Once at Cambridge he joined both the Cambridge University Filipino Students Society and the Cambridge Society for the Blind and Partially Sighted which he says made him realise he was quite lucky as he hadn’t lost his sight completely. He says his eyesight problems affected his performance, but also taught him a lot about himself. “The emotional side of dealing with it was the hardest,” he says “having to learn to accept it.”

His two-year Master of Science research utilised techniques such as oligo-directed mutagenesis and DNA recombination to generate Salmonella mutants lacking genes encoding enzymes of the glycolysis pathway. These helped him to investigate the role of these genes in Salmonella's virulence and pathogenicity, using in vitro cell culture and animal infection models.  While studying, Ramon was still able to send back part of his Gates Cambridge Scholarship money to support his family.

After he finished his MSc he decided to take a job in the UK to earn enough money to pay off the debt he owed for his operation and to help his family. Some of that went to renovating the house he grew up in and making it typhoon-proof. He continued to financially support his family and also helped send his nephews and nieces to school. His only regret is that his father and aunt died before they could really enjoy the financial help he was able to send.

He says: “Ever since I was a boy, my goal in life is to provide a better life for my father, auntie and siblings and I am glad that I was able to accomplish that.  It just breaks my heart from time to time thinking that my mother, father and auntie did not live long enough to enjoy the fruits of my hard work.  It is not a life of extravagance, but it is a quite an improvement on the life that I experienced growing up.  What I am most proud of about my family is the fact that in spite of our success, everyone’s core values have not changed.  Everyone has remained humble and hasn’t forgotten where we came from.  We have always been happy and content in living a simple life.”

Diagnostics lab

When he left Cambridge, where he had been the first Filipino veterinarian to be accepted into the School of Veterinary Medicine, Ramon worked part time at the Royal Veterinary College for six months while also did a variety of voluntary roles, including at his local library and at Oxfam.

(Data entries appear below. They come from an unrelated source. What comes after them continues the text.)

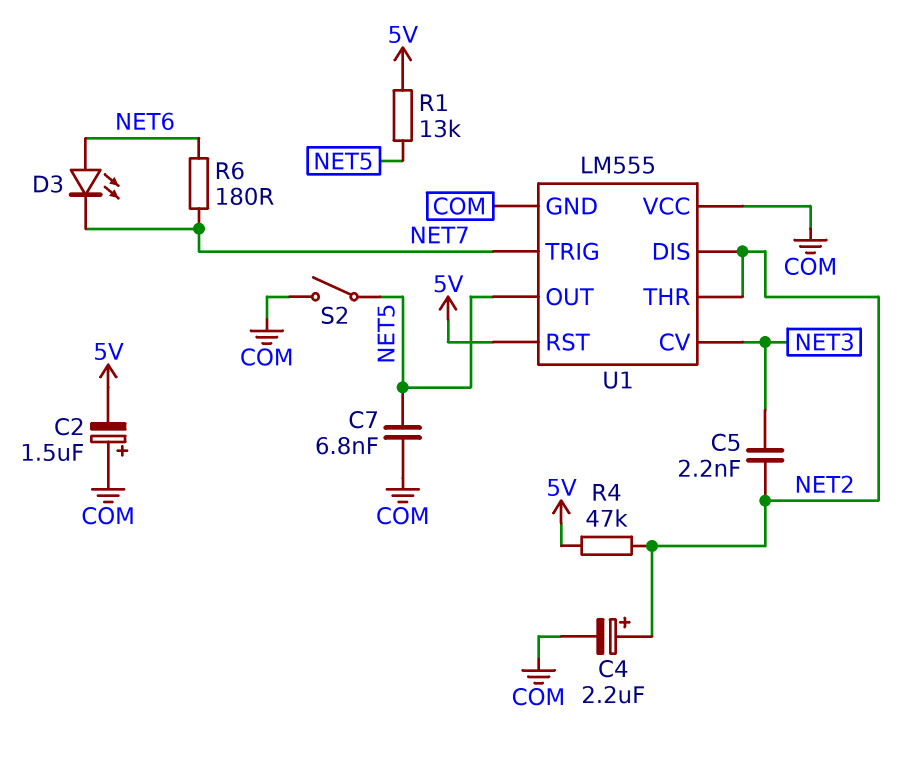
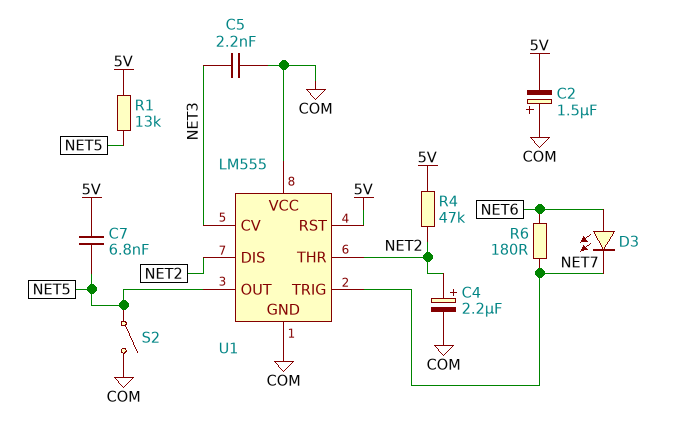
C5: 2.2nF (NET2, NET3) -> 2.2nF (COM, NET3)
C7: 6.8nF (COM, NET5) -> 6.8nF (5V, NET5)

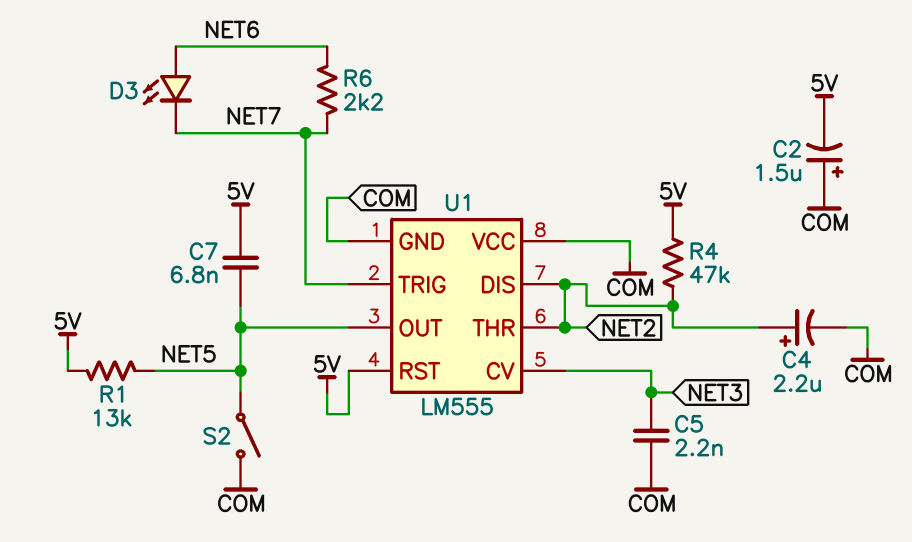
R6: 180 (NET6, NET7) -> 2.2k (NET6, NET7)

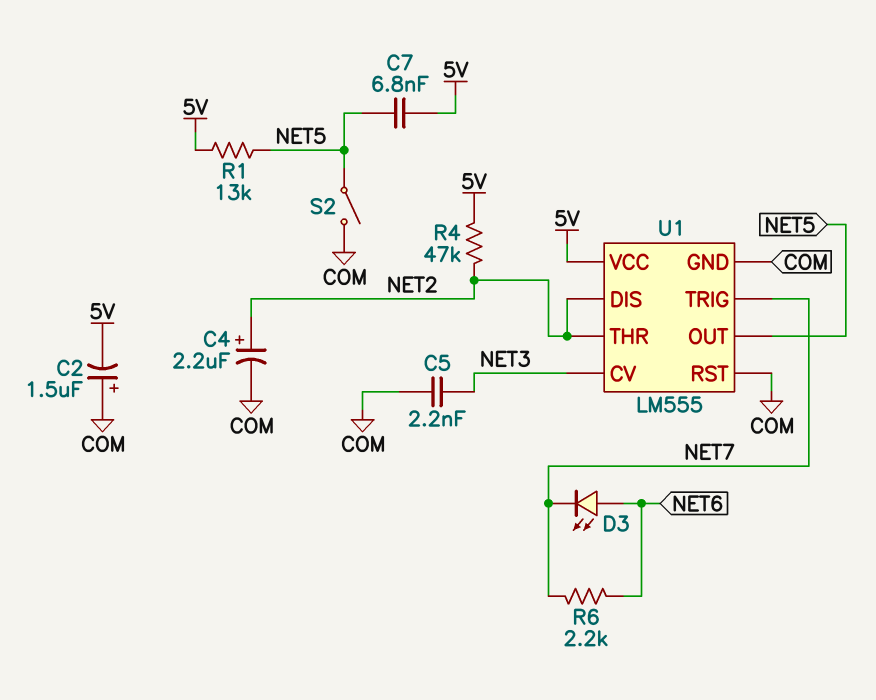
U1 pin RST: 5V -> COM
U1 pin VCC: COM -> 5V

He is now working as a senior scientist and head of the microbiology department at a veterinary diagnostics laboratory in England. He is also doing research on the side of his full-time job to keep up his skills and publishes in international journals.  He is a Fellow of the Institute of Biomedical Science and a member of the Royal Society of Biology.  He has also received the titles of Chartered Scientist from the UK Science Council and Chartered Biologist from the Royal Society of Biology.

His latest voluntary project involves setting up a scholarship grant for low-income schoolchildren in his hometown in the Philippines and he is very passionate in helping to improve public education in the Philippines.  He is currently hiking, cycling and mountain climbing to raise money for the Royal National Institute of Blind People (RNIB), a charity that supports people with sight loss.  As a sports fan, he volunteered during the 2012 London Olympic Games as a Games Maker and is looking forward to another volunteering post at the 2015 England Rugby World Cup. On the professional front, Ramon does some lecturing when he goes on holiday in Southeast Asia.  He is planning a Summit on Development and Infectious Diseases in the Philippines and other Southeast Asia countries – series of lectures focusing on regional issues such as climate change, rabies eradication, development, politics and the threat of antimicrobial resistance. Ramon says Gates Cambridge has had a big impact on him and on his desire to give back to his community.

He is keen to spread that message to other Filipino students. As a Gates Cambridge ambassador, he aims to encourage more students from Southeast Asia to apply and he has plans to invite some Gates Cambridge Alumni Association members to join him in conducting outreach activities in the Philippines next year.  He says: “I strongly believe that intelligence is not a privilege; it is a gift, to be used for the good of mankind.”